大川から分かれる山谷掘に築かれた日本堤は賑わっていた。そもそも吉原通いの客目当ての水茶屋が並ぶ界隈ではあるが、今日に限っては男だけでなく女子供も押し寄せて、堤防から人が溢れんばかりになっている。ちょうど、水辺の涼気が恋しい残暑の時期でもあり、納涼がてら物見遊山に足を伸ばす者が多いのだろう。
清吾が声をかけた釣り船の船頭も、この活況にご満悦のようだった。
「兄さんも、唐織花魁が目当てですかい」
「ああ」
「陸地からじゃ、ろくに見えないでしょうからねえ。この時間にこれだけの繁盛ぶりは、花魁様々ですよ」
「ああ、そうなんだろうな」
山谷堀には、花魁の行列を水上から見ようという肚だろう、さほど大きくもない堀には、彼ら以外にも大小の船が舳先を並べていた。どこの料理屋が出したのか、中には屋形船まであって、細長く不安定な猪牙船などは、ひっくり返りかかって客が悲鳴を上げていたりもする。船を求める客が多い分、今日は船を借りる相場も急騰しているそうで、船頭の上機嫌も、つまりはそれが理由なのだろう。

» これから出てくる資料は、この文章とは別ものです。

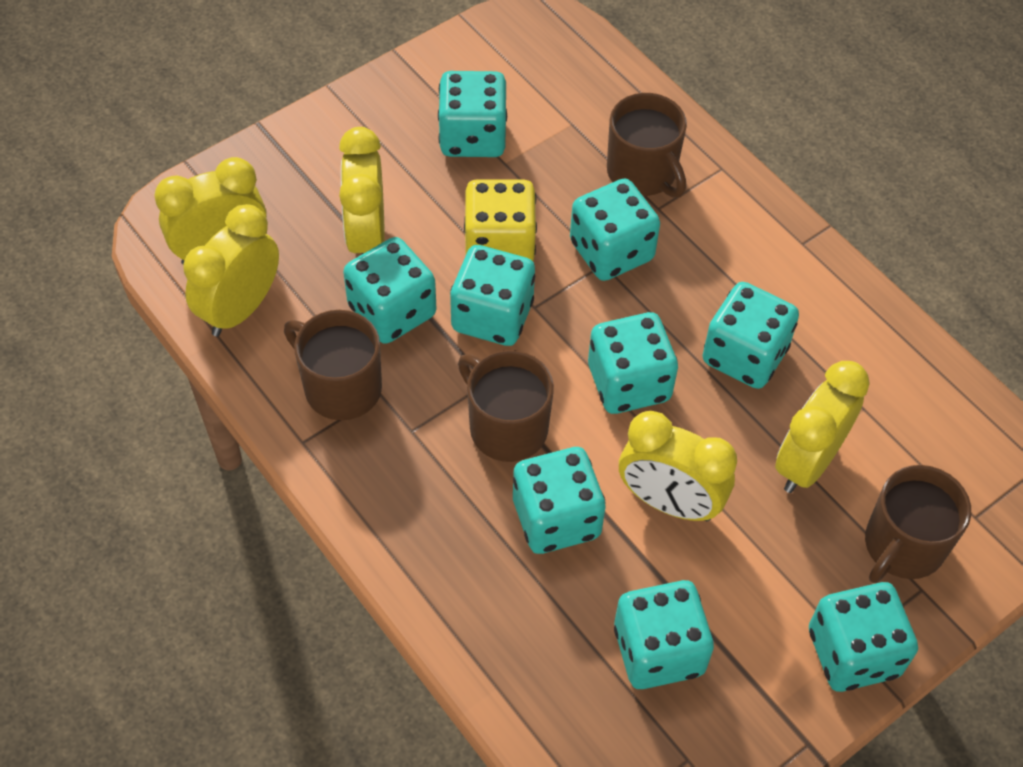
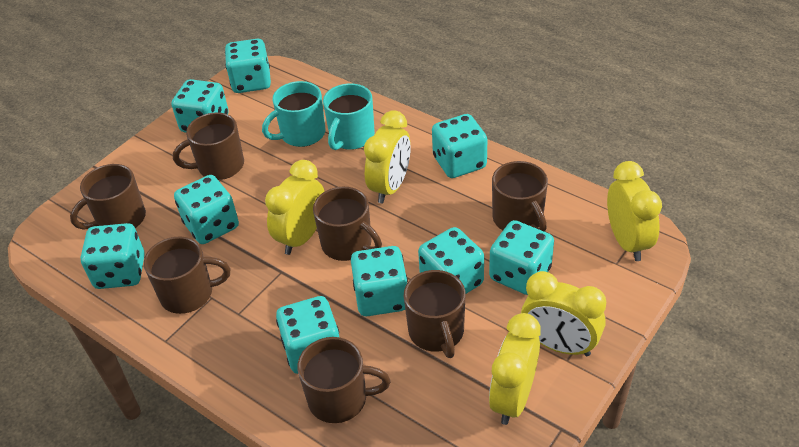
brown mug: 4 -> 7
turquoise mug: 0 -> 2
yellow dice: 1 -> 0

船がひしめく、とまでは行かずとも、川面がかなり込み合う中を器用に進路を取りながら、船頭は世間話に興じる。
「そろそろ、大門を出るころですかねえ。錦屋では、昨夜は総仕舞の盛大な宴が夜通し続いたって話ですよ。芸者にも幇間にも、向こう何軒だかの見世にもご祝儀が出て、そりゃあ華やかだったって」
「それも、和泉屋の持ちなのかな?」
「そりゃあ、もちろん。唐織花魁ほどでなくても、当分は和泉屋さんも崇め奉られるんじゃないですかねえ」
いつか、花魁行列を眺めた時に耳に入った噂話が、現実のものになったらしい。好き勝手かつ大げさな世間の期待というか想像に応えてくれるほど、和泉屋は裕福なのか──あるいは唐織への想いを金で示そうとしているのか。
(あんたは、無粋な男だと言っていたが……)
あの強かな女のこと、その評でさえ手管のひとつかもしれないから油断ならない。案外、和泉屋の財力や甲斐性に満足しているのだとしたら、清吾は余計なことをしようとしていることになるが。
(まあ、俺は、俺が思ったようにやるだけだ)
清吾が改めて肚を括った時──日本堤が、人の歓声で揺らいだ。人の列が乱れて、堤防からこぼれ落ちんばかりに膨らみ、騒めく。
「来た、のか……!?」
唐織の行列が、衣紋坂を抜けて日本堤に至ったのか。清吾の言外の意を汲んで、船頭は大きく頷いた。
「でしょうね。さ、場所取りをしますよ」
陸の上と同様、山谷堀もがぜん、慌ただしくなった。ゆったりと漂っていた船たちが、いっせいに堤を目指し始めたのだ。波立つ川面に、揺れる船。落ちた者も出たのか、高い水音も上がる。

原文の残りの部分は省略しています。